Ever notice that, whenever a psychiatrist or psychologist appears in a thriller, they’re either hopelessly wrong, totally insane, or actually the criminal mastermind?
In the sleepy town of Pleasant Point, a new doctor named Michael Jamison (Jason Benjamin) has set up shop. After a visiting camper named Melissa (Austin Musick) picks up a local paper and reads about Dr. Jamison being a “fear doctor” specializing in phobias, she sneaks off from a camping trip for a private consultation. When Melissa doesn’t return by the next morning, her friends report it to the local police who initially dismiss the idea as a prank, but everyone begins to fear the worst when a body shows up at the lake.
Point of Fear has all the production values of a SciFi Channel Saturday night monster movie without the monster, at least not the mutant or alien kind. Bordering on the beginnings of a psychological thriller, the story divides the mystery between concentrating on criminal motivation and the search for a missing friend, but with neither being especially well developed, there’s just enough going to fill the running time before unleashing a slight twist and a clich?© ending.
To the production’s credit, the filmmakers were lucky to employ Austin Musick, an underused heroine in who appears more athletically capable than she was allowed to act, but they also know that she’s really who the audience wants to see on screen. While there may be a market for staring at Ms. Musick tied to a bed for half the movie, it would have been far more enjoyable to see her running away or kicking butt. “Fear doctor” Jason Benjamin is a pivotal part of the production and has the necessary menace required, but like the heroine, he is equally underused.
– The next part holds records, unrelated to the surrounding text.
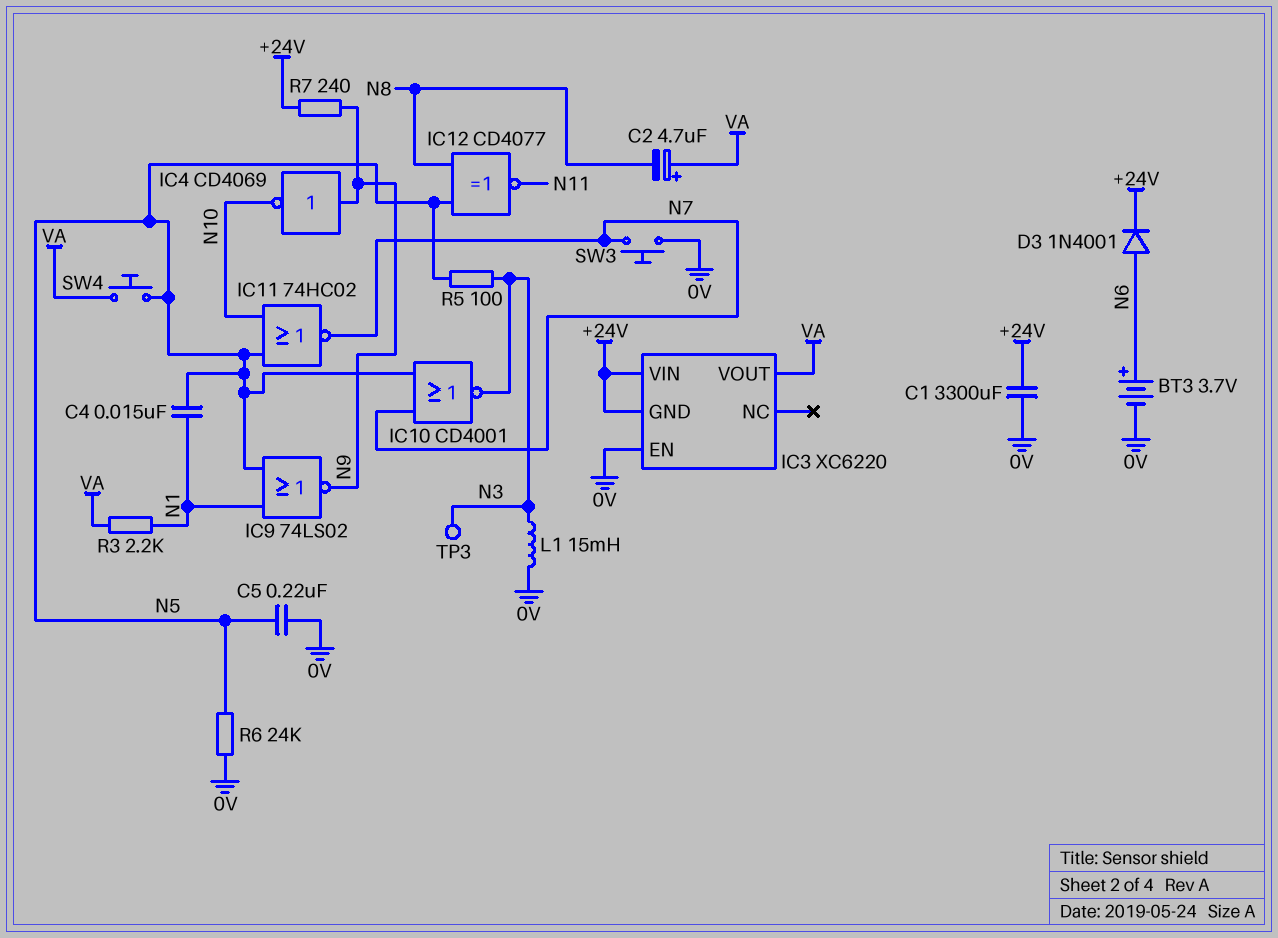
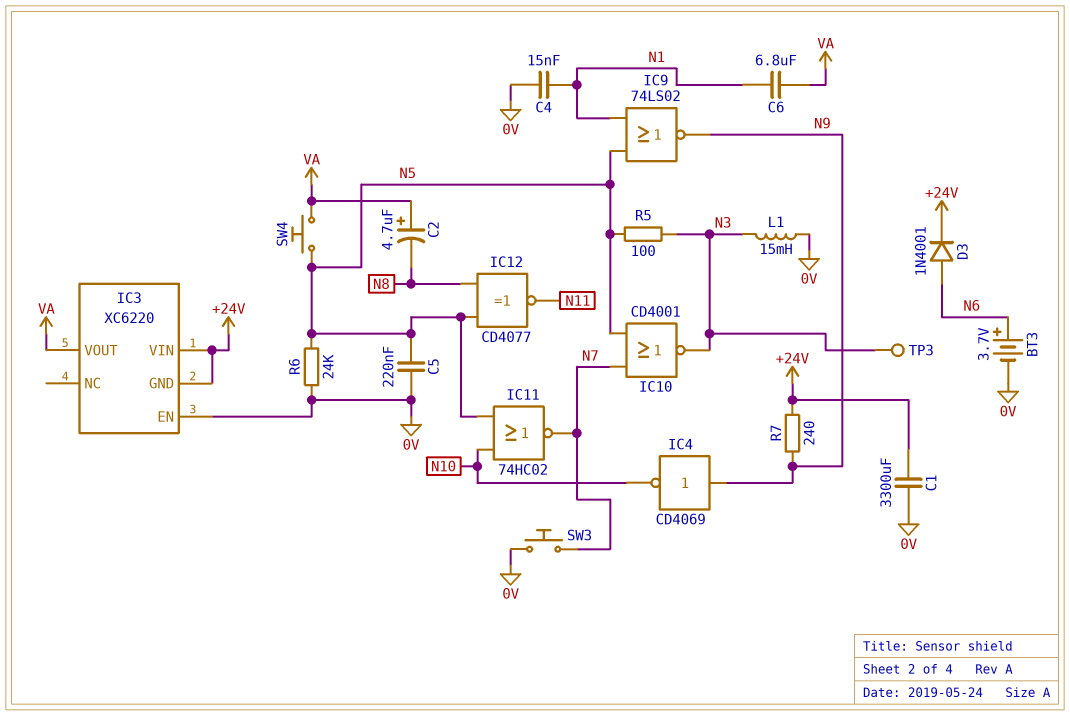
C4: 15nF (N1, N5) -> 15nF (0V, N1)
C6: none -> 6.8uF (N1, VA)
R3: 2.2k (N1, VA) -> none

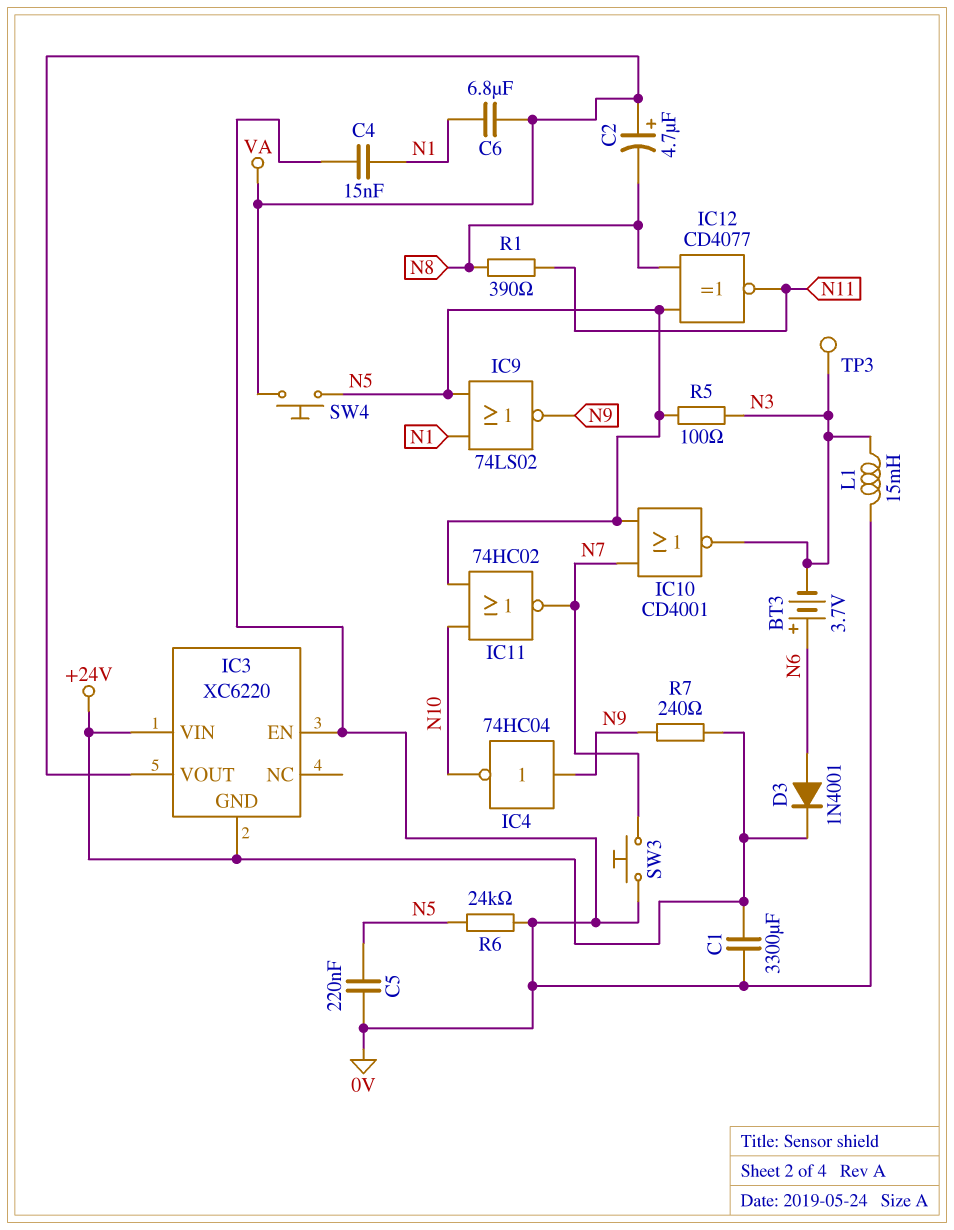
BT3: 3.7V (plus N6, minus 0V) -> 3.7V (plus N6, minus N3)
IC4: NOT CD4069 (in N9, out N10) -> NOT 74HC04 (in N9, out N10)
R1: none -> 390 (N8, N11)

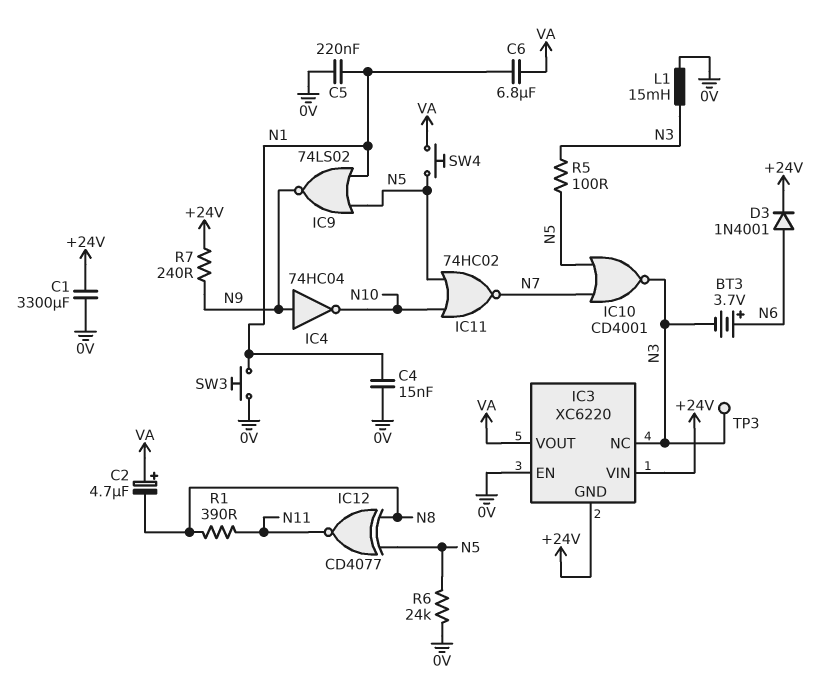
C5: 220nF (0V, N5) -> 220nF (0V, N1)
IC3 pin NC: none -> N3
SW3: button (0V, N7) -> button (0V, N1)

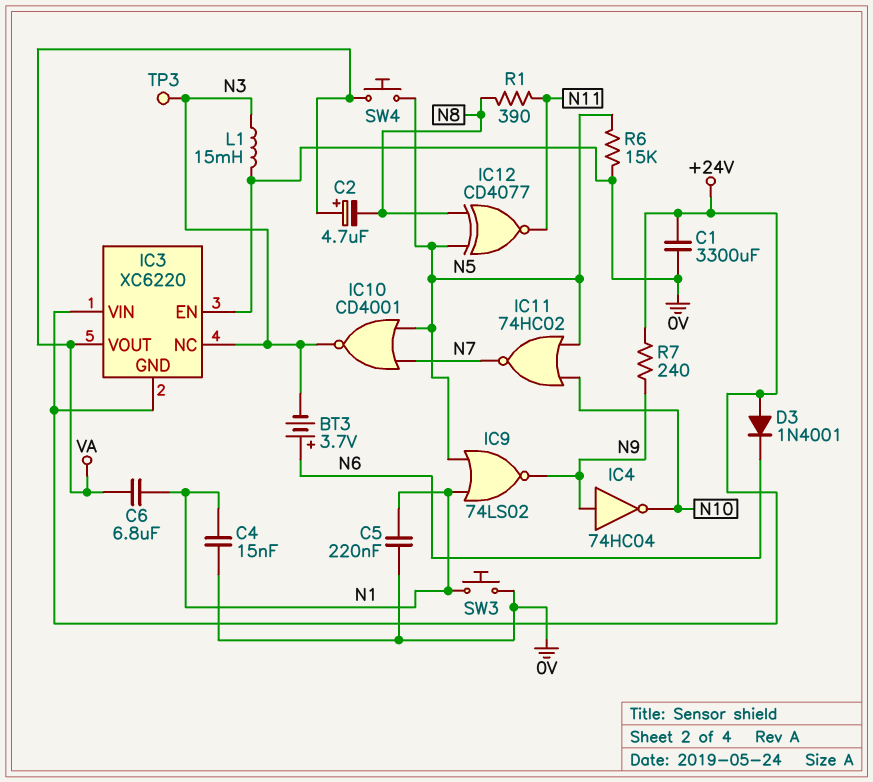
D3: diode 1N4001 (A N6, K +24V) -> diode 1N4001 (A +24V, K N6)
R5: 100 (N3, N5) -> none
R6: 24k (0V, N5) -> 15k (0V, N5)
The bed scene is also a telling point about the overall production; for a potential thriller, there’s too much standing (or laying) around and not enough of doing anything. Sadly, most of the screen time is spent showing obvious murders that look lifted from an episode of “Criminal Minds” but with poorer execution. Viewers looking for a modest production and quick thrills may find something to enjoy, but the potential thriller they may have been hoping for and what they end up getting is more likely to disappoint than entertain.